Are grammatical constraints immune to retrieval interference?

Patil, U. 1 , Vasishth, S. 1 & Lewis, R. 2

1 University of Potsdam
2 University of Michigan

Phillips, Wagers & Lau (2009) have claimed that reflexives in English are immune to interference from structurally inaccessible antecedents because antecedents are retrieved using only structural cues without considering the person, gender and number features. The support for this claim is derived from studies (eg. Nicol & Swinney 1989, Sturt 2003 and Xiang, Dillon, & Phillips 2009) which found either no effect of interference or a late effect. However, the absence of effect in these studies can be attributed to different factors like lack of statistical power, absence of a critical condition and lack of temporal resolution in the methodology. We present a computational model based on the principles of the cue-based retrieval theory (Lewis & Vasishth, 2005) which predicts an interference effect in reflexive binding. We also report an eye-tracking study that confirms the predictions. The simulations predict the interference effect in terms of: (i) processing time at the reflexive, which includes antecedent retrieval time and (ii) percentage of errors in the retrieval of the grammatical antecedent for the reflexive. Prediction (ii) matches the error rates in Sturt (2003) and our web-based replication of the same study.
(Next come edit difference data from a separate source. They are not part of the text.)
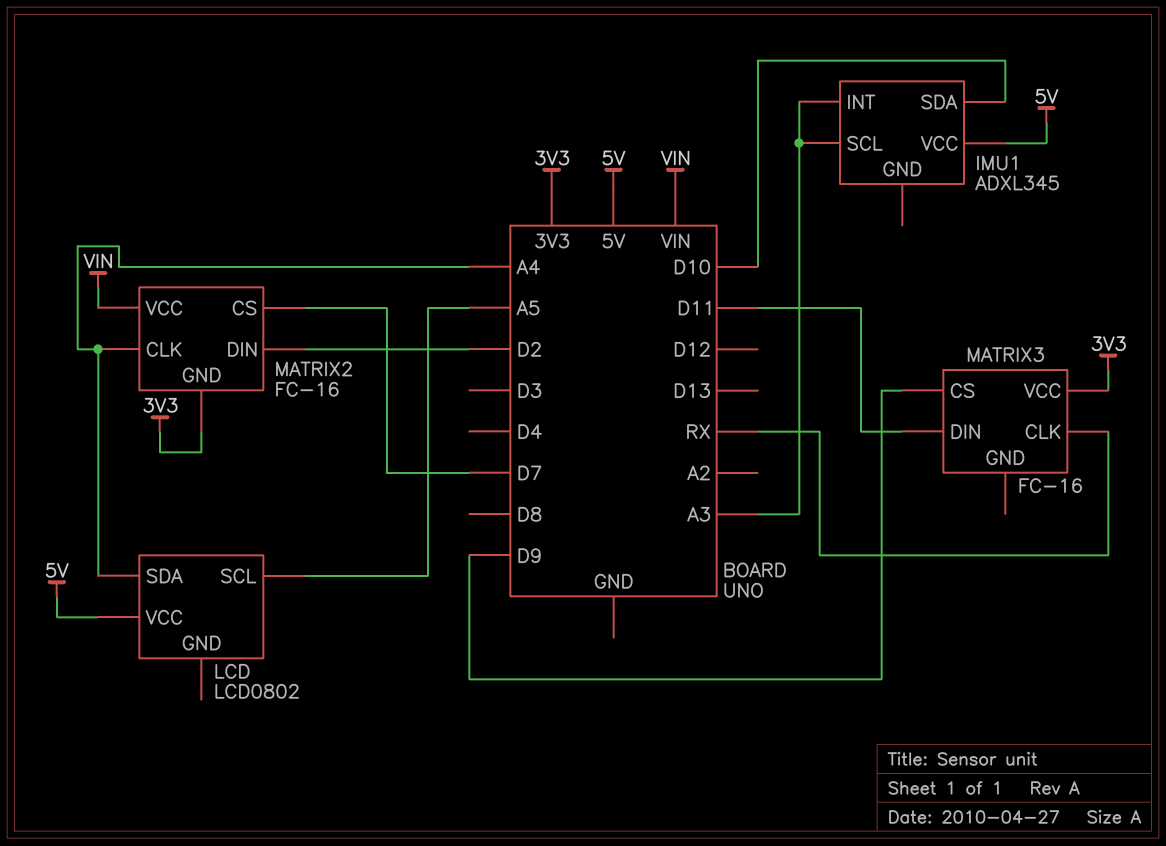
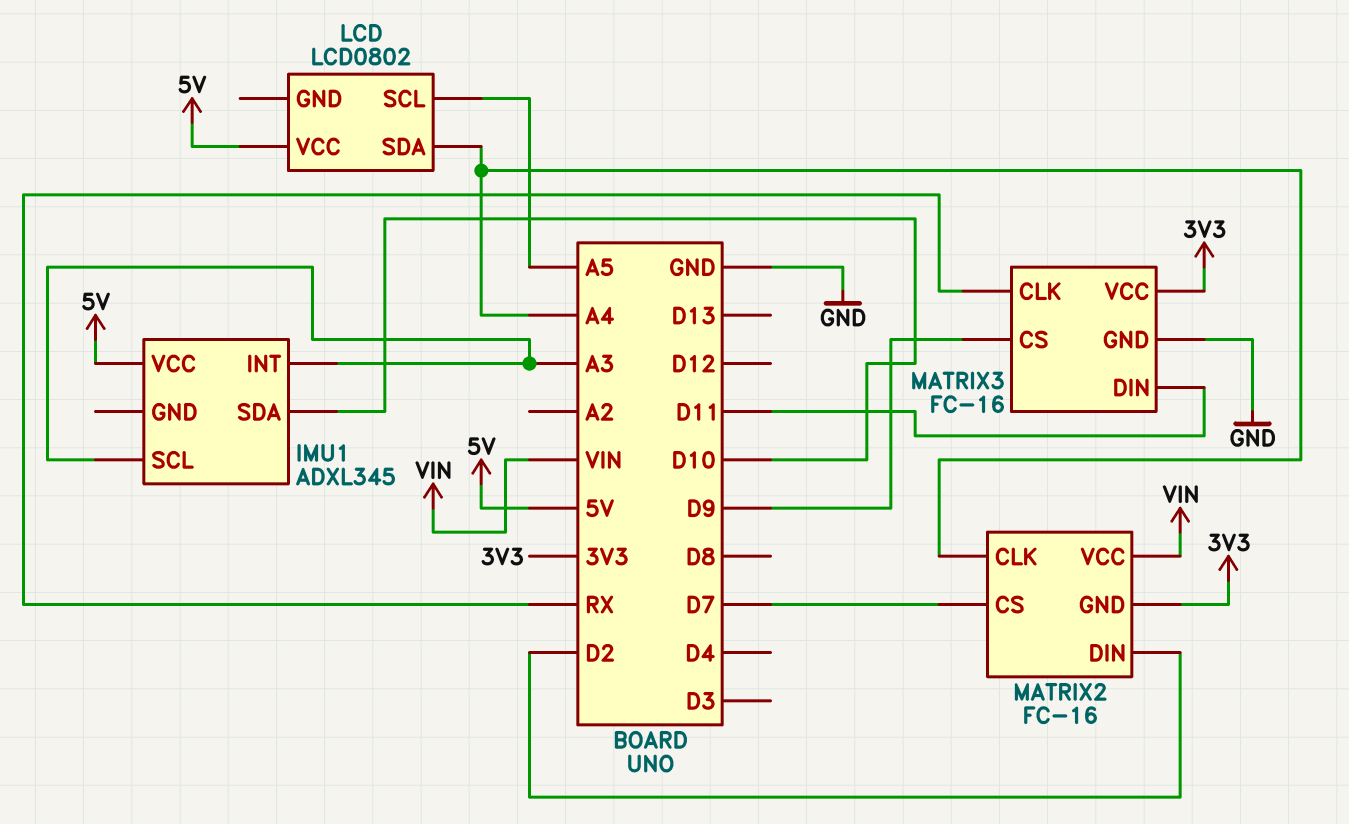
MATRIX3 pin GND: none -> GND

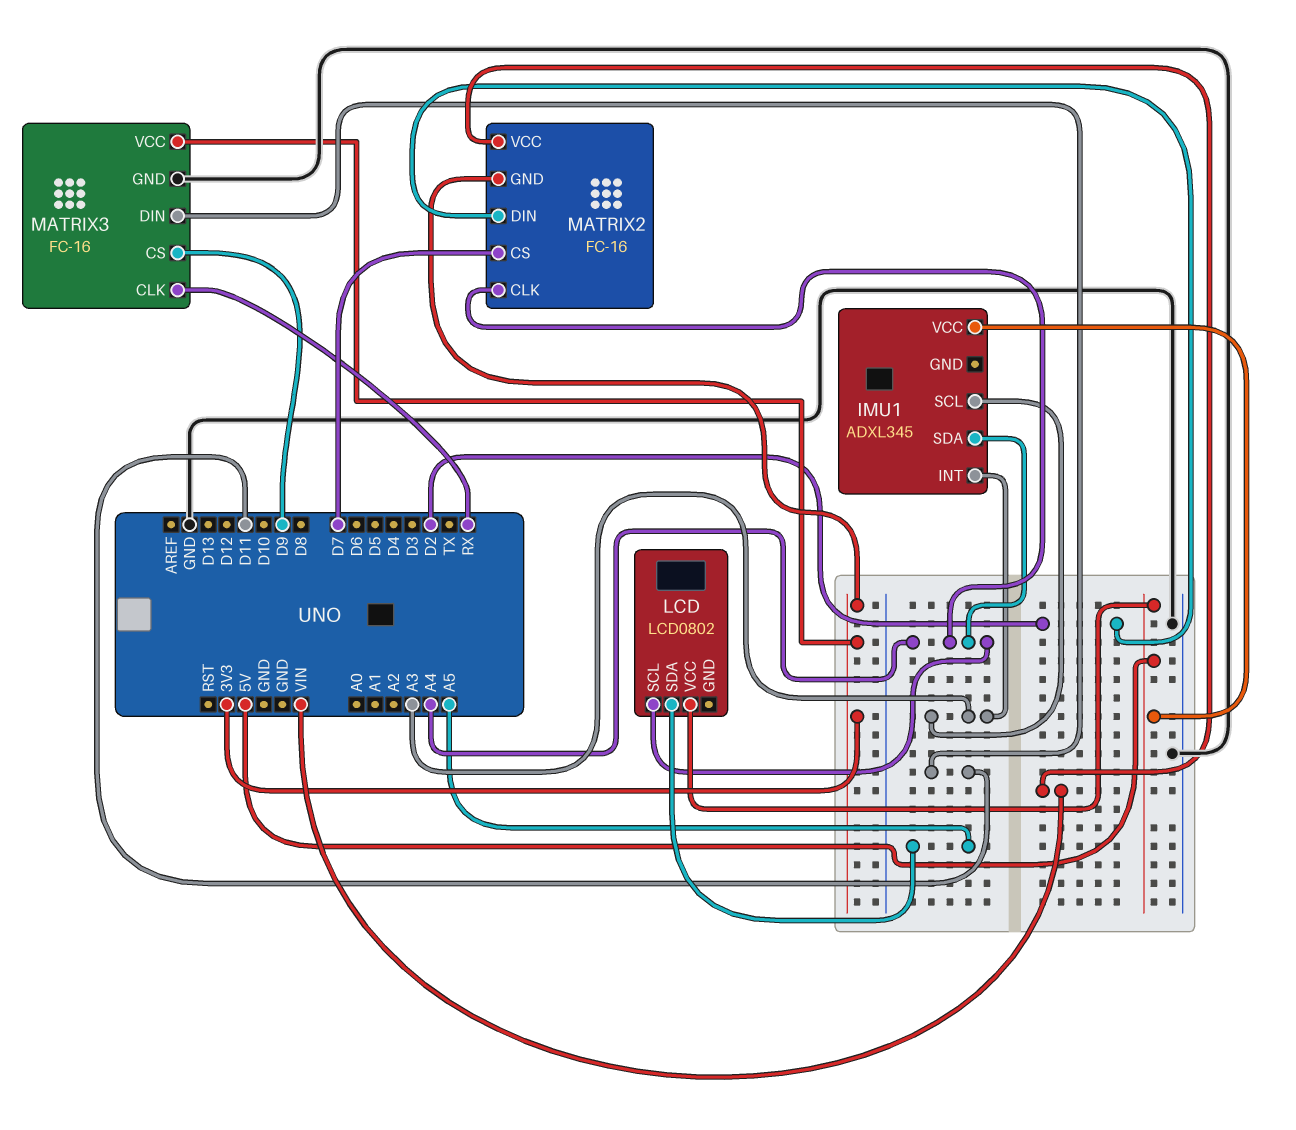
IMU1 pin SDA: D10 -> A4
LCD pin SCL: A5 -> A4
LCD pin SDA: A4 -> A5

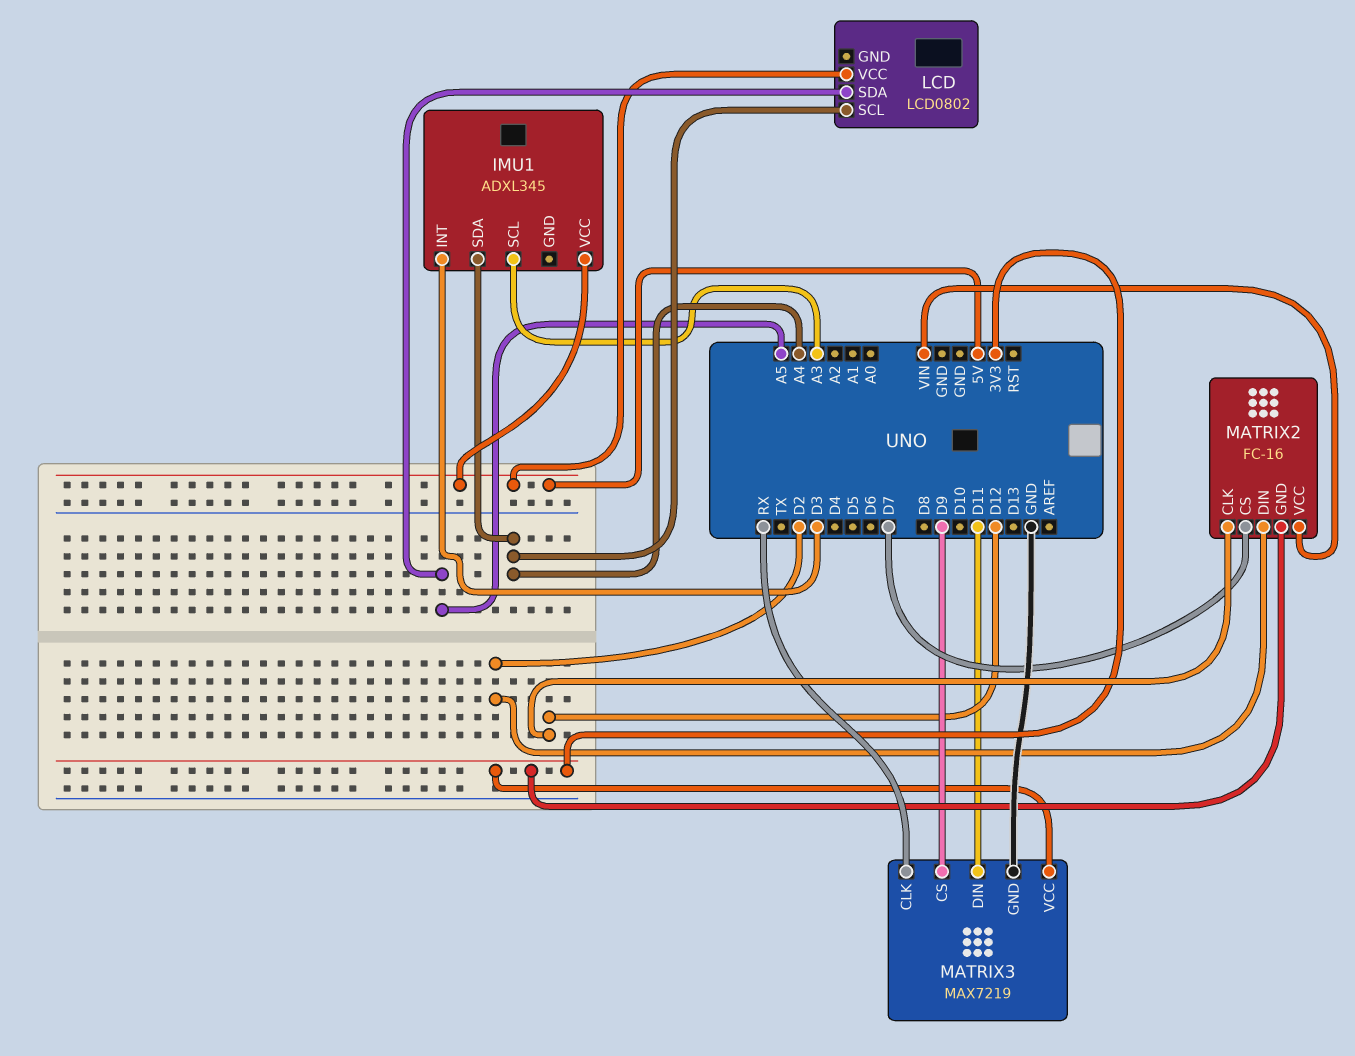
IMU1 pin INT: A3 -> D3
MATRIX2 pin CLK: A4 -> D12
MATRIX3: FC-16 -> MAX7219

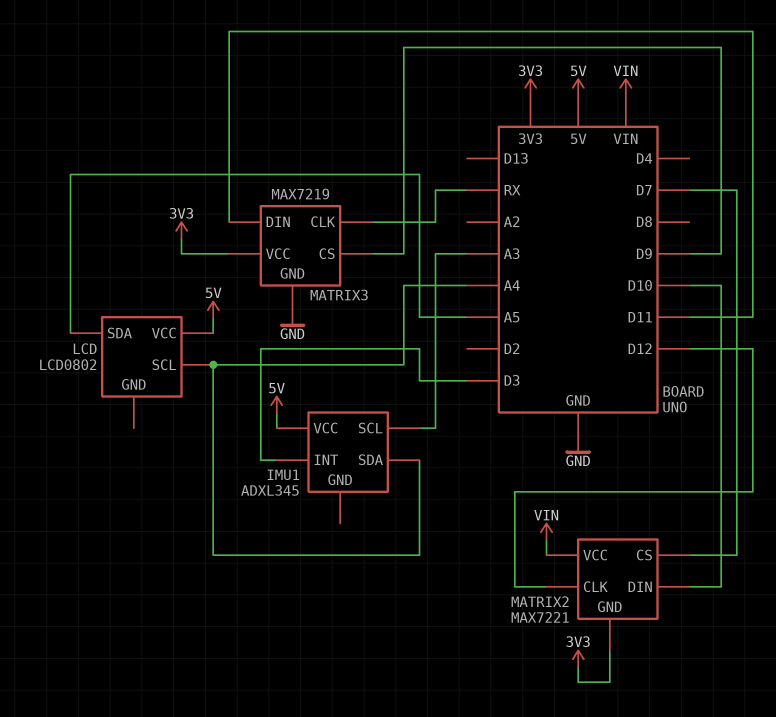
MATRIX2: FC-16 -> MAX7221
MATRIX2 pin DIN: D2 -> D10

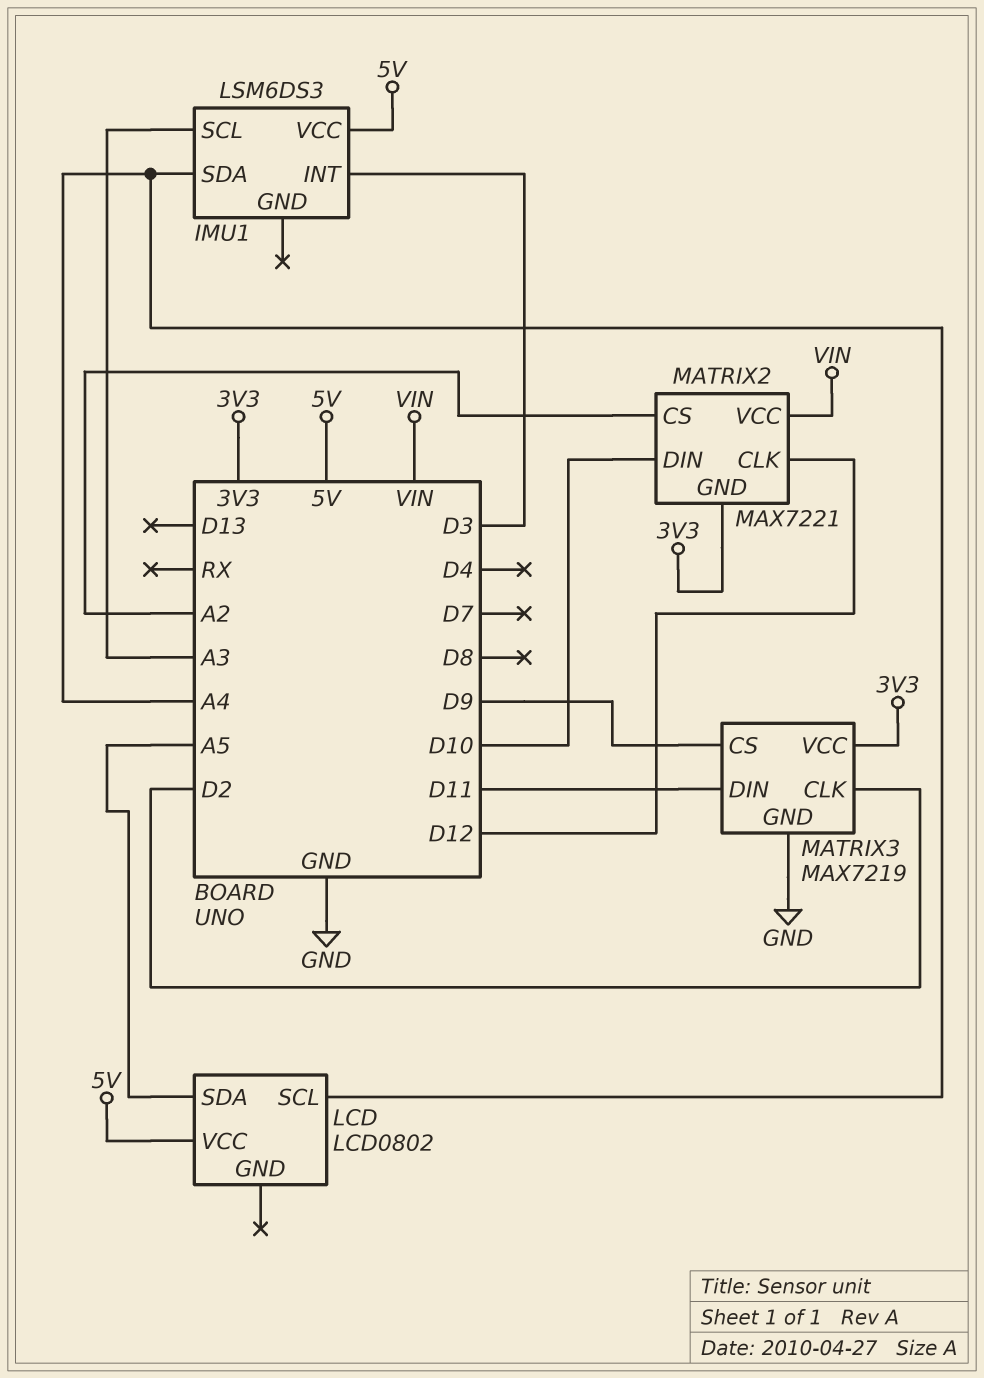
IMU1: ADXL345 -> LSM6DS3
MATRIX2 pin CS: D7 -> A2
MATRIX3 pin CLK: RX -> D2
In the eye-tracking study (n=40) we found an early effect of interference from the inaccessible antecedent in terms of first-pass regression probability-- a gender match between the reflexive and the inaccessible NP induced a significantly higher (p=0.04) number of first-pass regressions from the reflexive in the sentence. The effect of a gender match with the grammatical antecedent was observed only in late eye-tracking measures. In sum, this work (i) challenges the claim that the antecedent of a reflexive is accessed using only structural cues, and shows that the interference induced by the intervening noun occurs very early during dependency resolution, and (ii) presents an implemented computational model that predicts the interference effect.